A quella domanda, Demelza si irrigidì come sempre succedeva ogni volta che il suo pensiero si posava sul bambino in arrivo. "Non lo so, non ci ho pensato". Era vero, non ci aveva mai riflettuto, ogni pensiero sulla sua gravidanza veniva zittito dalla sua mente appena si affacciava dentro di lei. Santo cielo, che donna orribile che era... Amava così tanto Jeremy e Clowance, aveva adorato Julia e invece questo bambino... Non provava nulla per lui, assolutamente nulla se non fastidio e una strana sensazione di essere in trappola. Era come se perdendo Ross e la fede nel suo matrimonio, avesse perso anche la capacità di amare. "Come vorreste chiamarlo?" - chiese senza emozioni nella voce, cercando però di mantenere un tono gentile.

Stesa sul materasso intenta a giocare con la sua bambola, Clowance la guardò di sbieco. "In tutti i modi eccetto LILITH".

Demelza rise a quell'affermazione fatta con tanta grinta. "D'accordo... E che nomi vorreste?".

Jeremy osservò Garrick che dormicchiava sul pavimento. "Oh, se è maschio forse potremmo chiamarlo...". Si bloccò, pensieroso. "Non so, non mi viene da immaginarlo maschio!".

"Credi che sarà una femmina?" - domandò Demelza.

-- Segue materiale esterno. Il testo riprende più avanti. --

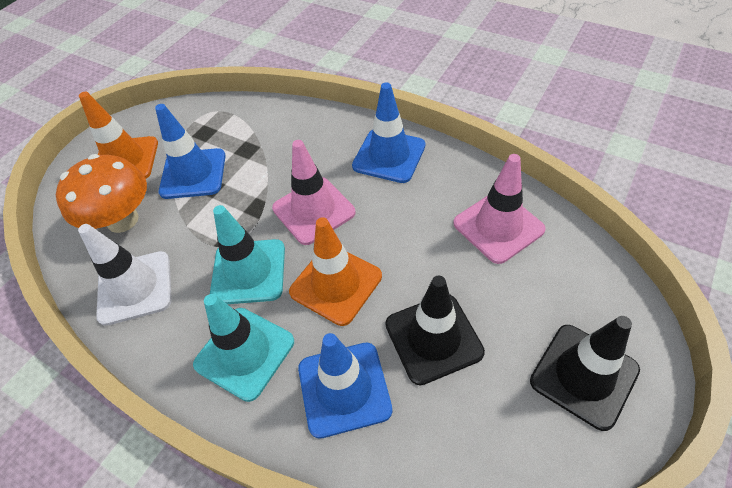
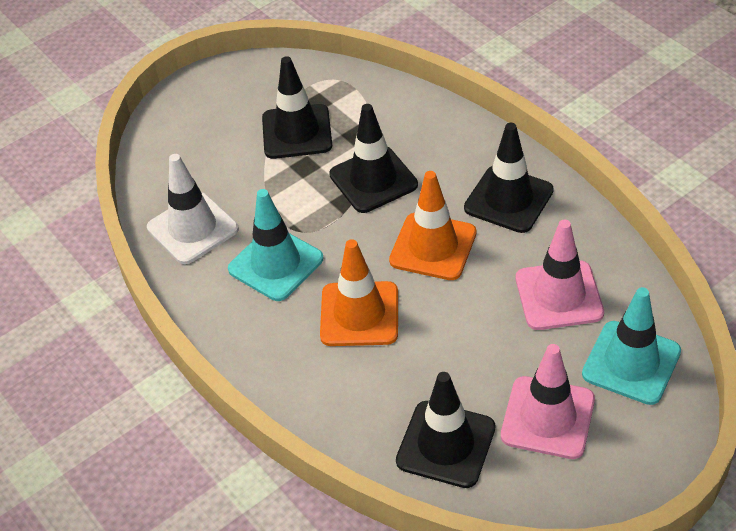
black traffic cone: 2 -> 4
blue traffic cone: 3 -> 0
orange mushroom: 1 -> 0

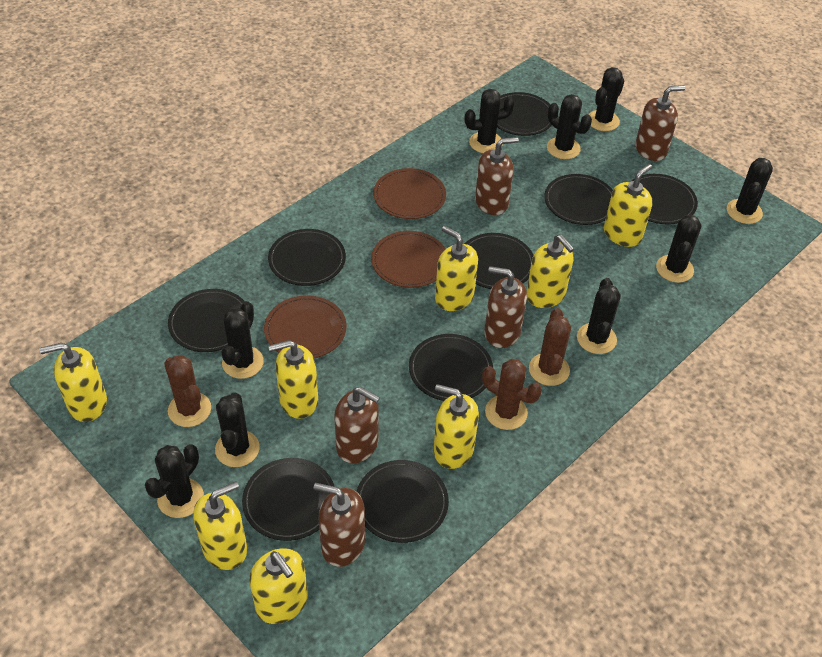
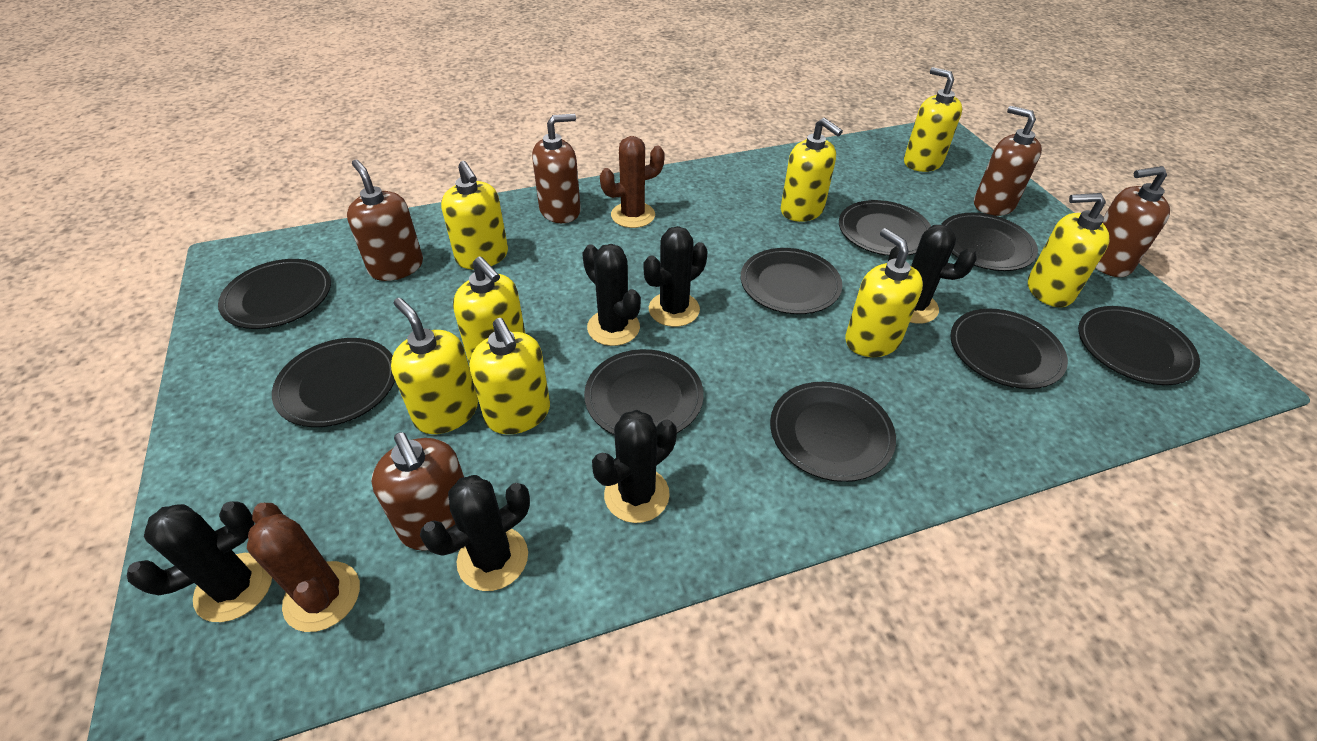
black cactus: 9 -> 6
brown cactus: 3 -> 2
brown plate: 3 -> 0

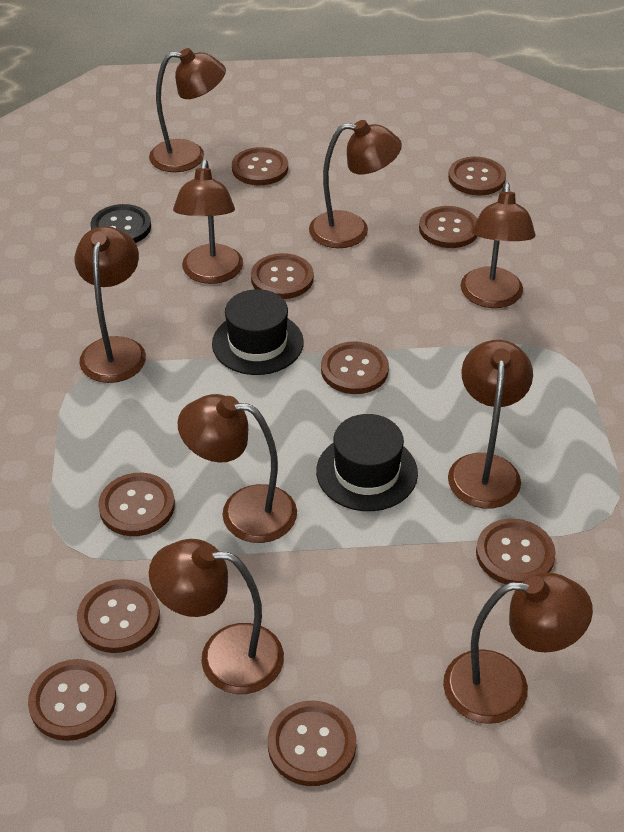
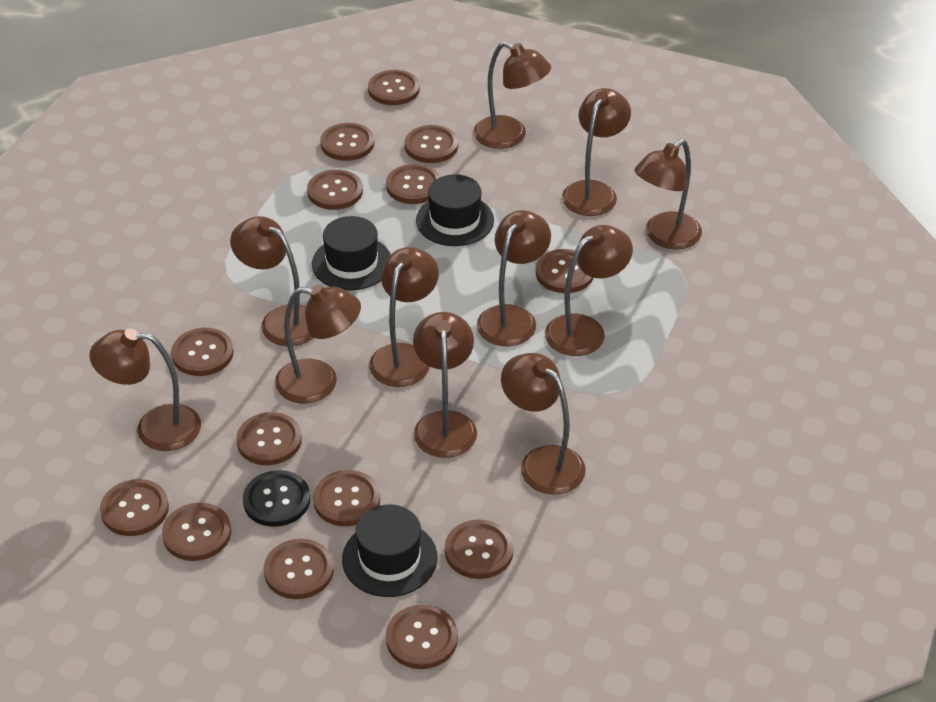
black hat: 2 -> 3
brown button: 10 -> 14
brown lamp: 9 -> 11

Il bimbo annuì. "Isabella!".

"Rose!" - aggiunse Clowance.

Demelza guardò i due bambini, cercando gioia in quel loro piccolo momento di condivisione per il bambino... bambina... in arrivo. Poi trovò il giusto compromesso. "Isabella-Rose".

I fratellini si guardarono e si mostrarono entusiasti. "E Isabella-Rose sia!".

Stesa sul suo materasso, spiaggiata come una grossa balena, Prudie sbuffò. "Isabella-Rose... Quando ci scapperà di mano, con un nome tanto lungo con cui chiamarla, la riacciufferemo dall'altro capo del mondo".

Nessuno le diede retta, però. E da quel giorno si pensò alla bambina con quel nome, Isabella-Rose Poldark.